Aher Dukung Takbiran di Dalam Masjid

Takbiran di dalam masjid dianggap lebih khusyuk.

oleh Liputan6 diperbarui 05 Jul 2016, 18:03 WIB
Warga Jakarta menggelar malam takbir dengan bermain petasan di Jalan Tanah Abang, Jakarta, Kamis (16/7/2015). Pemerintah melalui Kementerian Agama telah menetapkan 1 Syawal 1436H yang jatuh pada tanggal 17 Juli 2015.(Liputan6.com/Faizal Fanani)

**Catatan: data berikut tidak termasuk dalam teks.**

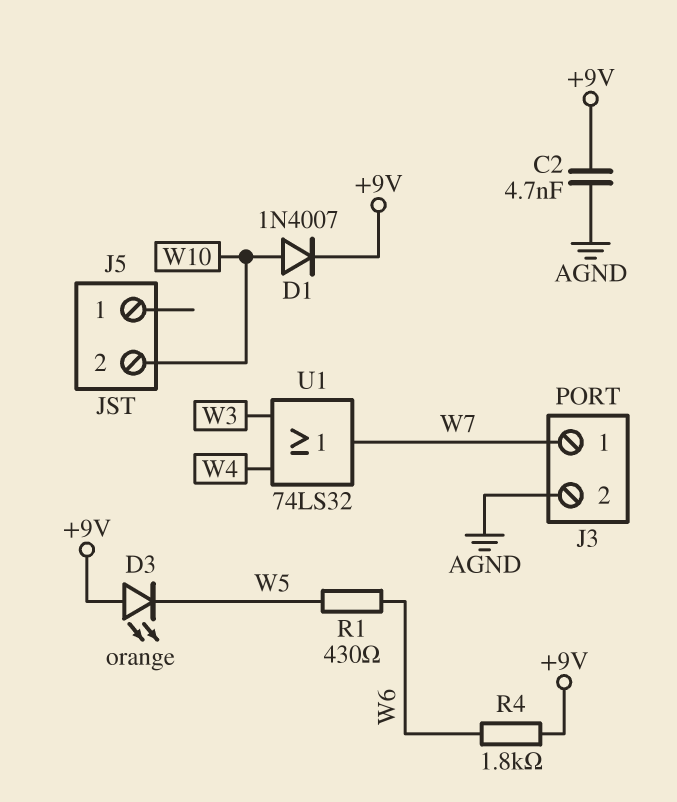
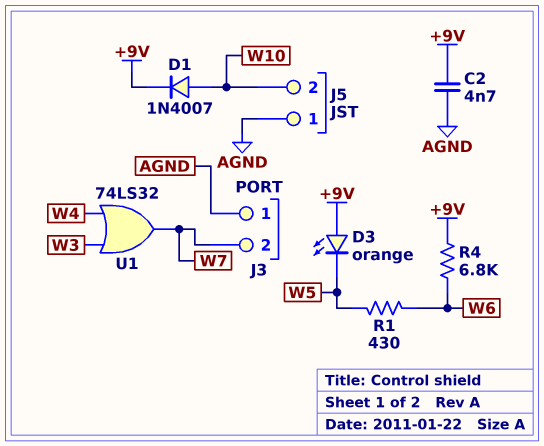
J3 pin 1: W7 -> AGND
J3 pin 2: AGND -> W7
J5 pin 1: none -> AGND
R4: 1.8k (+9V, W6) -> 6.8k (+9V, W6)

Liputan6.com, Bandung - Gubernur Jawa Barat Ahmad Heryawan atau Aher mengimbau kepada seluruh warga untuk melaksanakan takbiran pada malam terakhir Bulan Suci Ramadan di masjid. Ia mengimbau warga tidak melaksanakan takbir keliling menggunakan kendaraan bak terbuka di jalan raya.

"Kita hormati kalau pihak kepolisian melarang takbiran keliling saya mendukung hal tersebut karena takbiran itu akan lebih khusyuk jika dilaksanakan di masjid," kata Ahmad Heryawan di Bandung, Senin 4 Juli 2016.

Ia menuturkan, memaknai takbiran di hari terakhir Bulan Ramadan akan lebih baik jika dilakukan oleh masyarakat di dalam masjid daripada takbir keliling menggunakan kendaraan terbuka.

"Takbir itu ibadah mengagungkan asma Allah, tapi caranya bisa dipilih yang lebih baik. Lebih khusyuk itu ya di masjid dibandingkan dengan takbir keliling pakai truk," ujar Aher.

Menurut dia, takbir keliling menggunakan kendaraan terbuka seperti truk malah lebih menonjol hura-huranya.

"Dan aspek keselamatan itu, siapa yang menjamin sehingga saya setuju dengan larangan Kapolda Jabar karena itu masuk dalam kategori izin keramaian," kata Aher seperti dilansir Antara.